I recently realised that art schools—and for that purpose, they must survive—are not only institutions operating to ‘make artists’, quite the contrary. Because the stories told, here and elsewhere, find their sources within art schools, in a relationship between the users of these institutions (students, teachers, technicians, etc.). These schools are home to social beings who collectively develop ways of thinking about the world—their world—and modify the relational paradigms in other professional fields. (It is not a failure, it is our strength: we interfere everywhere.) How many times have I cried my eyes out, telling myself that the art world in which I evolve is useless, that it won’t change anything in a world ablaze, suffocating us, that our artistic existence has no immediate effect on current social, economic, and ecological issues. Art alone is useless, it has no impact. But it can be thought of as a dissemination channel for ideas, and attempts on our scale. It’s again the old story of the mourning process, to accept what we lose—direct recognition, an ideal economy, though almost non-existent for the majority of us—and to understand what we find in exchange. So, it’s OK not to be a full-time artist after leaving art school while working multiple jobs to try and live a little doing a bit of what you love. There are necessarily other forms, other postures (other than that of an obsolete and condescending dandyism) that allow one to be what is administratively known in France as an ‘artist-author’. With art—this abstract entity— we cohabit and create networks of beings that develop resources of solidarity, spaces for shared thoughts, and points of contact—a large canvas to which we are all tied, and thanks to which we cannot fall. Recently, I realised that I was no longer afraid of getting lost, that I had the feeling that, in each region of this country, I had a possible connection with one or more people still linked to art, or not, but in any case, people who could welcome me, with whom I could stay, eat, take refuge, and that reassured me a lot.
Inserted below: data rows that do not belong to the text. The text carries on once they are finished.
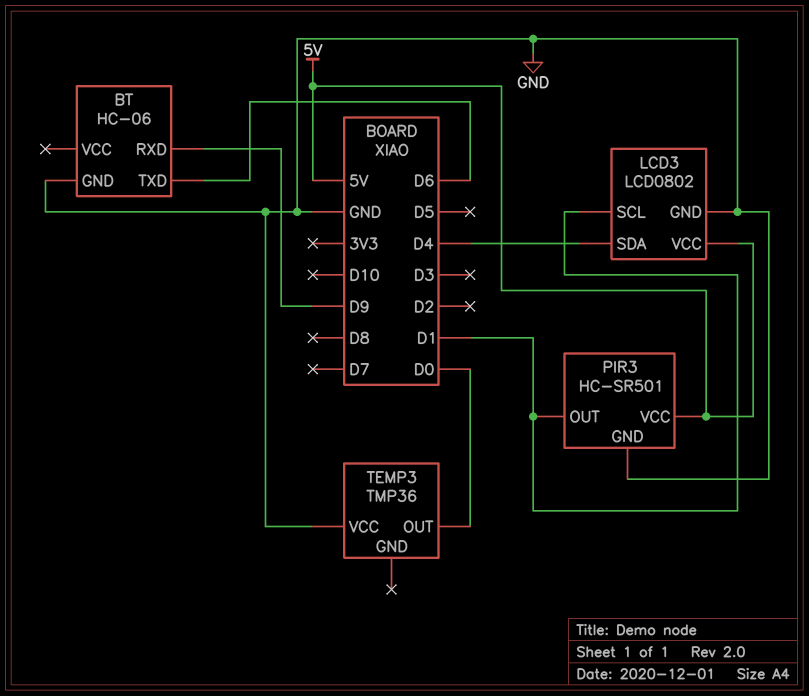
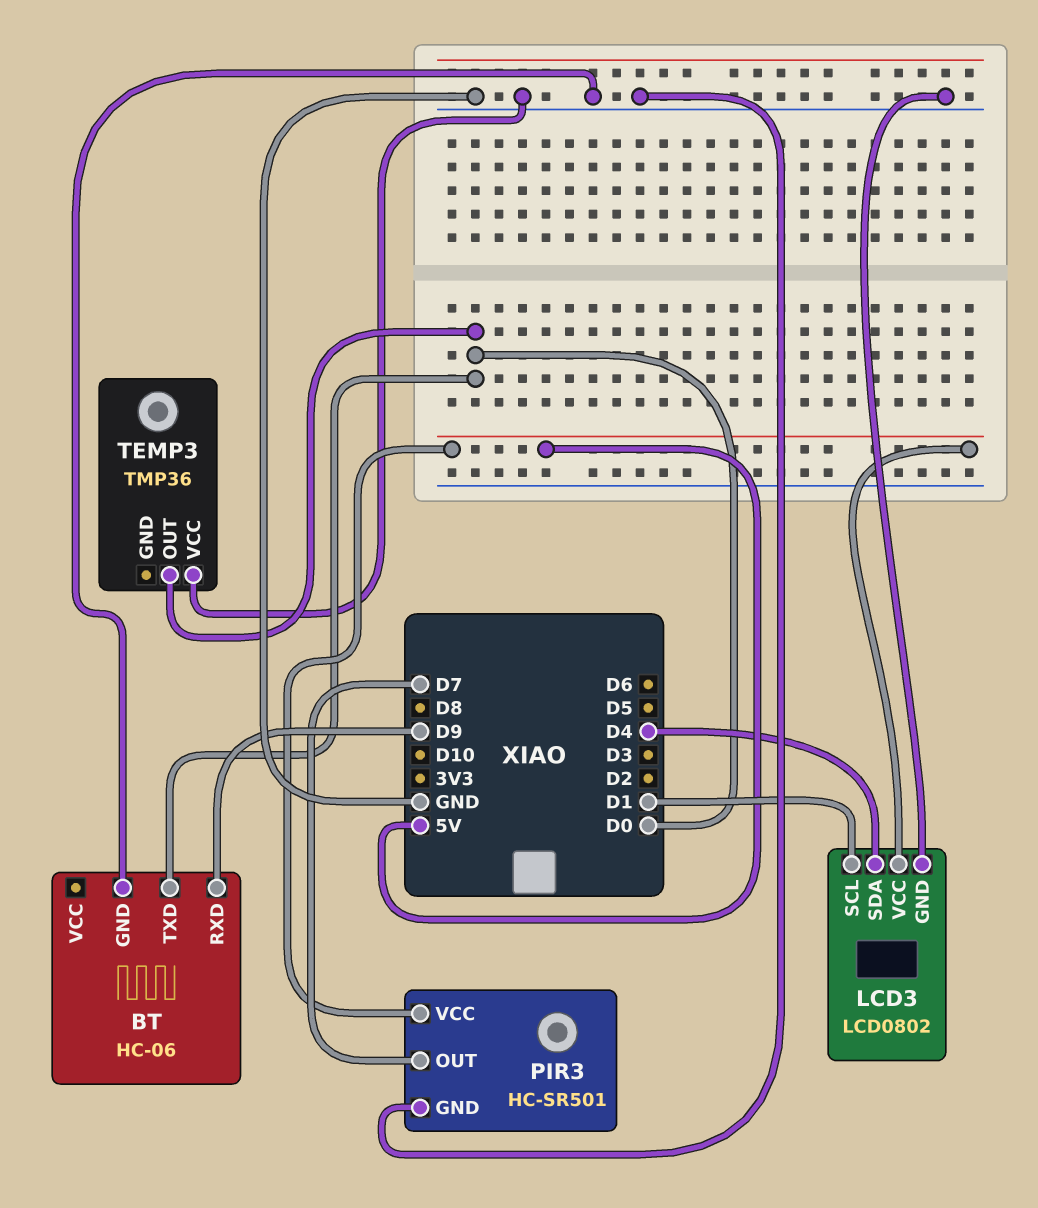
BT pin TXD: D6 -> D0
PIR3 pin OUT: D1 -> D7

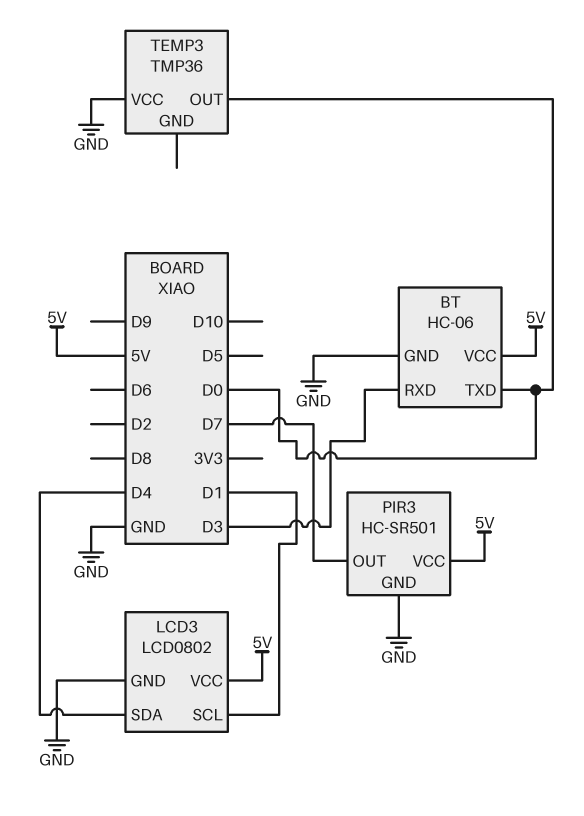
BT pin RXD: D9 -> D3
BT pin VCC: none -> 5V

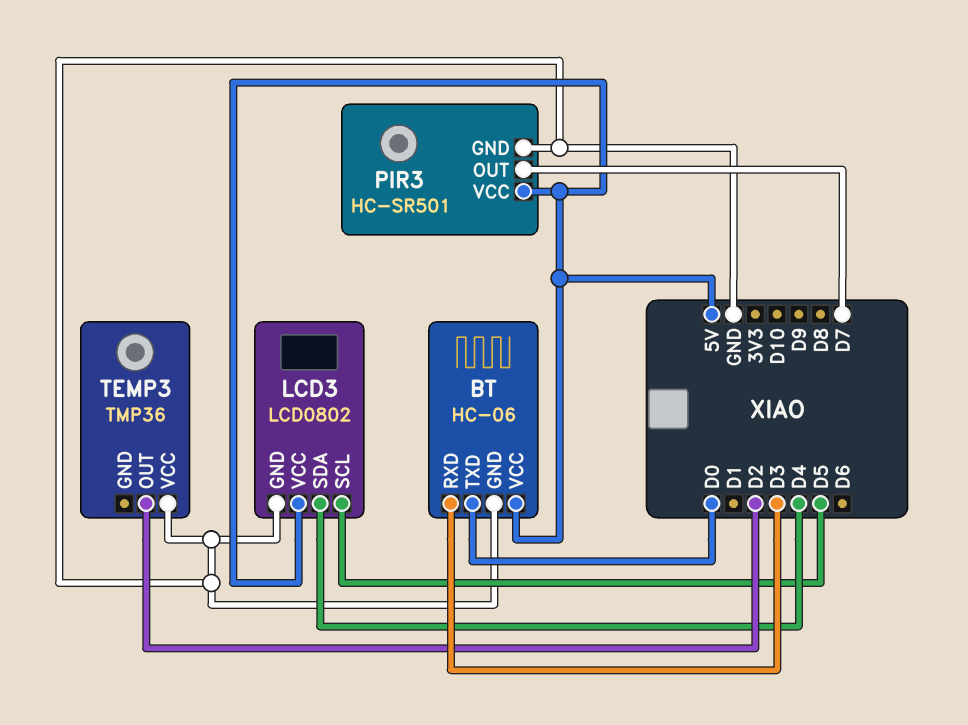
LCD3 pin SCL: D1 -> D5
TEMP3 pin OUT: D0 -> D2

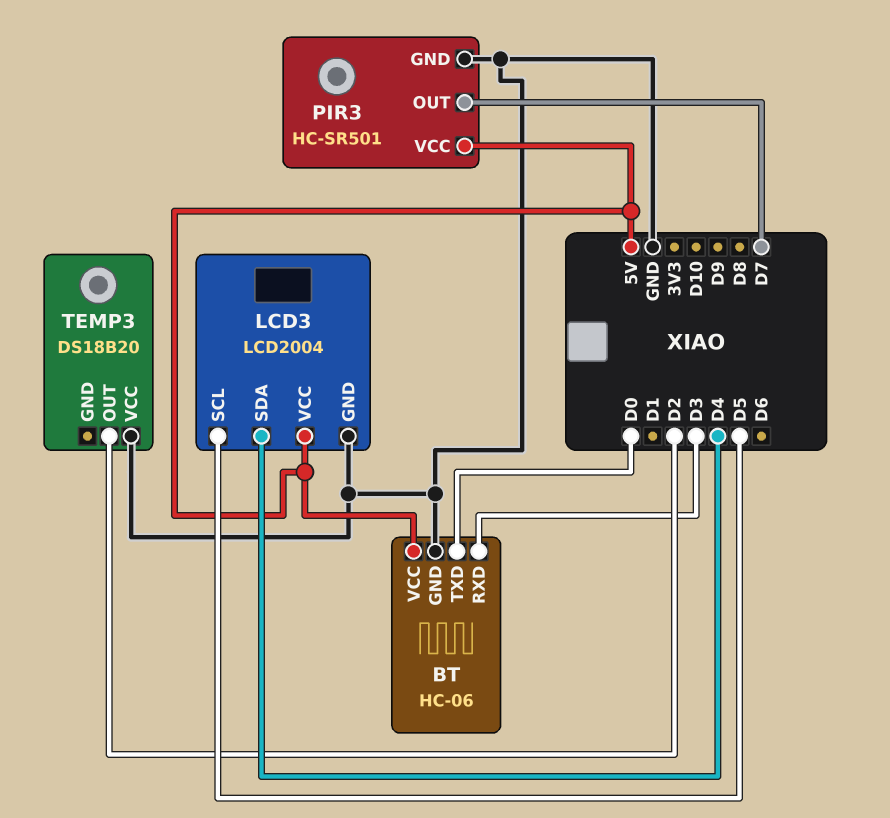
LCD3: LCD0802 -> LCD2004
TEMP3: TMP36 -> DS18B20

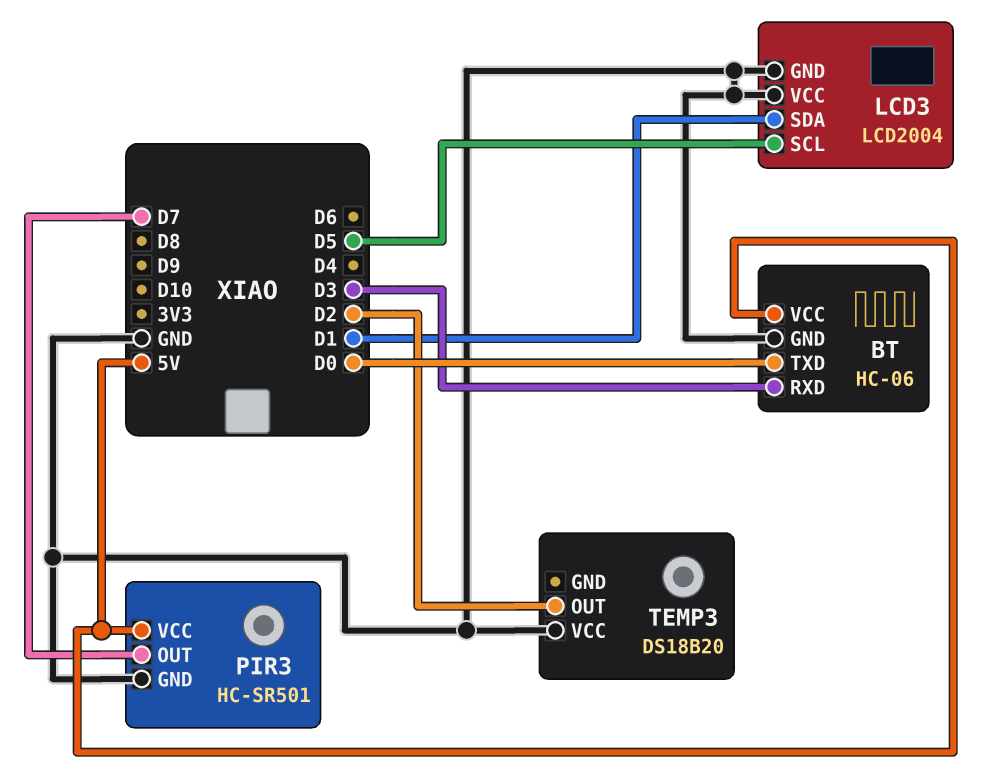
LCD3 pin SDA: D4 -> D1
LCD3 pin VCC: 5V -> GND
Immersed in the observation of my own daily life with its constant paradoxical demands, I do not feel justified in writing this text without your stories, and you do not feel justified in telling me about your personal lives, even though they are the driving force behind salutary energies. They situate us on the scale of ethics. Our thoughts are stories before becoming theory, so that they resonate with others, elsewhere, to weave and create solid links. However, I still wonder how to resonate with your stories, which I haven’t lived; how my words can find accuracy in their transcriptions, biased by my own personal story and the interest that I have in you, at first glance for no explicable reason. Between these lines and the roads that bind us, there is no truth, no answer, only attempts to tell a story, in order to understand how to deal with things, differently.